Microsoft Backtracks on Windows 7 & 8.1 Support Plan for Skylake Devices

Microsoft Backtracks on Windows 7 & 8.1 Support Plan for Skylake Devices

In a reversal of a policy they announced back in January, Microsoft has quietly unveiled a change in the support for Windows 7 and 8.1 operating systems that run on the Intel Skylake chipset.

You may recall an announcement from Terry Myerson on 15 January of this year that laid out a plan that would have Microsoft only supporting Windows 7 and 8.1 on Skylake hardware until July 2017.

A week later they provided a detailed list of the specific hardware that fell under this new support policy.

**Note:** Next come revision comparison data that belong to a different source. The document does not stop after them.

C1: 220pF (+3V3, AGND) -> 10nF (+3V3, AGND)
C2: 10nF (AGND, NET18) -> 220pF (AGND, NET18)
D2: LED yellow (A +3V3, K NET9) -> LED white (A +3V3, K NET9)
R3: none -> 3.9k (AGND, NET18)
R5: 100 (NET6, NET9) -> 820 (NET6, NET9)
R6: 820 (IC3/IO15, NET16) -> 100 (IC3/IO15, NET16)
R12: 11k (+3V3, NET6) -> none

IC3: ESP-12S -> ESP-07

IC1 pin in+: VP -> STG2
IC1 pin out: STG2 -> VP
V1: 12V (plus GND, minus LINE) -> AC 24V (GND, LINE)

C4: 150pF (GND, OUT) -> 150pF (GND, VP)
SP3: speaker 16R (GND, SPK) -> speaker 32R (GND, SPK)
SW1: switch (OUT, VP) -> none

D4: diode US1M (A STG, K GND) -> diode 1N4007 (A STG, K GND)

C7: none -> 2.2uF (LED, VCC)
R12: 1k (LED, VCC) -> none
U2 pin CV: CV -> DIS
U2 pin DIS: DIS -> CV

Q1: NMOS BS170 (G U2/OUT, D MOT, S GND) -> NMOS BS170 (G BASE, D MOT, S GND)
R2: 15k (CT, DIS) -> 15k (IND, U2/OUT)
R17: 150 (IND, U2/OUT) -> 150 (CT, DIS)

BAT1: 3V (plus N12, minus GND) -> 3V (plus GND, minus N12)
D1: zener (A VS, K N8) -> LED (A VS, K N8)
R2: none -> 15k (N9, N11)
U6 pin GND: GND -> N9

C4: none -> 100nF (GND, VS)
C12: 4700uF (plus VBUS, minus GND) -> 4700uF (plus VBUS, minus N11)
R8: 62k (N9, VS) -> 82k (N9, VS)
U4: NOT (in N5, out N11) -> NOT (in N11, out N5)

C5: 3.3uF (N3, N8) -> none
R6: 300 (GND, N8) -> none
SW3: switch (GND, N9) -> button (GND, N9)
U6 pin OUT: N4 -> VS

At that time there was much gnashing of teeth because this change was going to force companies to upgrade to Windows 10 - many much earlier than they may have been - because of the new hardware that is expected on the market by that time.

Flash forwarding to today and we have a very subdued blog post, being posted on the Microsoft Windows for IT Pros TechNet site - not on the big Windows Experience blog where the initial announcement was delivered - sharing that the original policy is changing.

A Microsoft employee, writing under the handle jkorst, says users of this unique hardware and operating system set up will get an extra year of support.

To help provide greater flexibility for customers who have longer deployment timeframes to Windows 10, the support period for Windows 7 and Windows 8.1 devices on Skylake systems will be extended by one year: from July 17, 2017 to July 17, 2018.

Users on Windows 7 and 8.1 will also continue receiving all security updates until the end of extended support for those operating systems:

Also, after July 2018, all critical Windows 7 and Windows 8.1 security updates will be addressed for Skylake systems until extended support ends for Windows 7, January 14, 2020 and Windows 8.1 on January 10, 2023.

This is a huge reversal of the support plan announced back in January because back then the plan was laid out as follows:

"After July 2017, the most critical Windows 7 and Windows 8.1 security updates will be addressed for these configurations, and will be released if the update does not risk the reliability or compatibility of the Windows 7/8.1 platform on other devices."

Is this adjustment the right response from Microsoft?